Пробил мой час. Новоявленному мужу следовало взвалить на себя заботу о финансовой стабильности семьи. В Америке, как известно, основная масса населения живет в долг. Не составляли исключения и мы. Дом на Васанта — Уэй был оплачен лишь частично, банк в свое время дал Наташе большой заем, и теперь, выплачивая процент на эту сумму, нужно было ежемесячно переводить в банк 3000 долларов. На «мерседесе» тоже висел долг. Прибавьте к этому оплату медицинских страховок, платную школу, страхование дома (пожар, наводнение, ограбление — всё разные страховки), кредитные карточки, каждодневные расходы — всего не перечислишь. Настоящая долговая яма. Чтобы не свалиться в нее и выжить, мы должны были бы зарабатывать минимум шесть тысяч долларов в месяц. У нас таких денег не было.

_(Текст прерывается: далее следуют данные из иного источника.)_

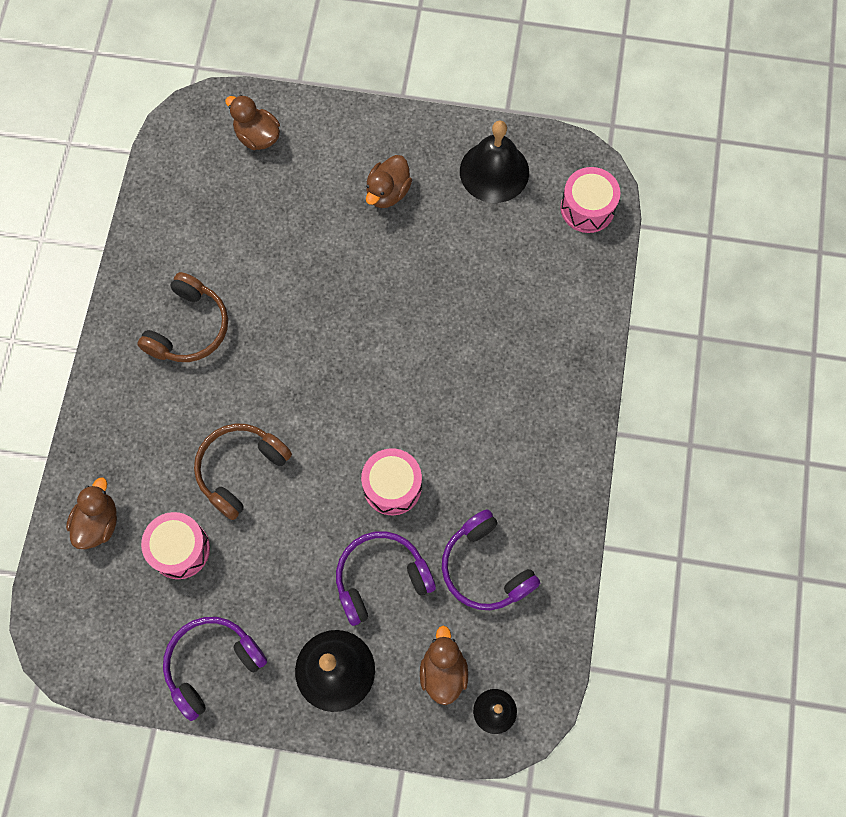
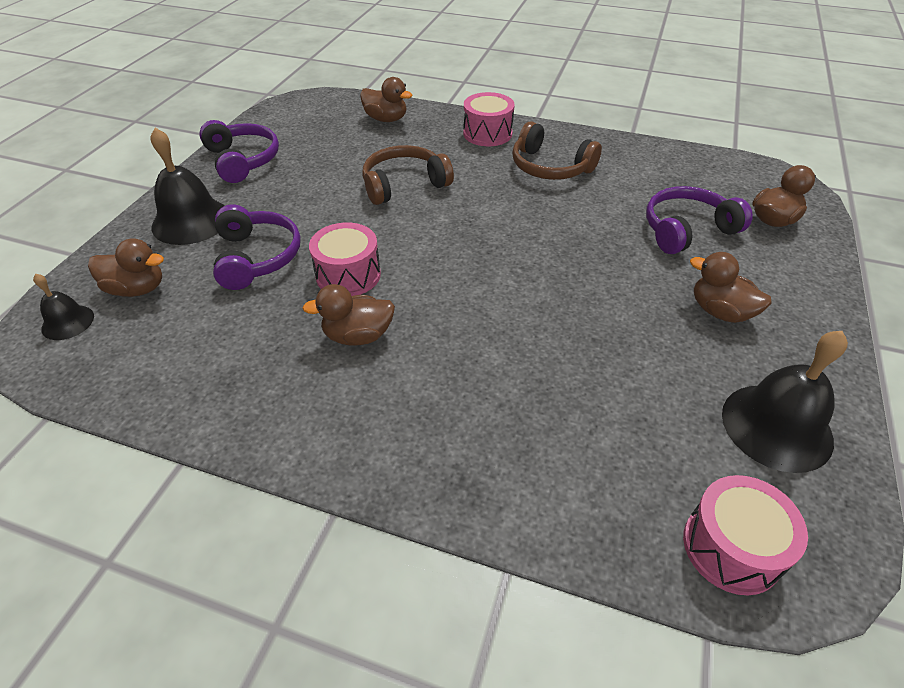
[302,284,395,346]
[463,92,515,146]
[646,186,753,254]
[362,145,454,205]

Когда мы снимали «Мечты в Голливуде», наши бездомные артисты делились с нами печальными историями, и общее в них было то, что, потеряв работу и не справившись с долгами, они неминуемо теряли все, что имели. Банк не простил им ни цента. Эти рассказы запали в душу, и теперь Наташу стали преследовать призрак темных подворотен и общество полоумных оборванцев.
— Пожалуйста, не придумывай глупости! — говорил я ей.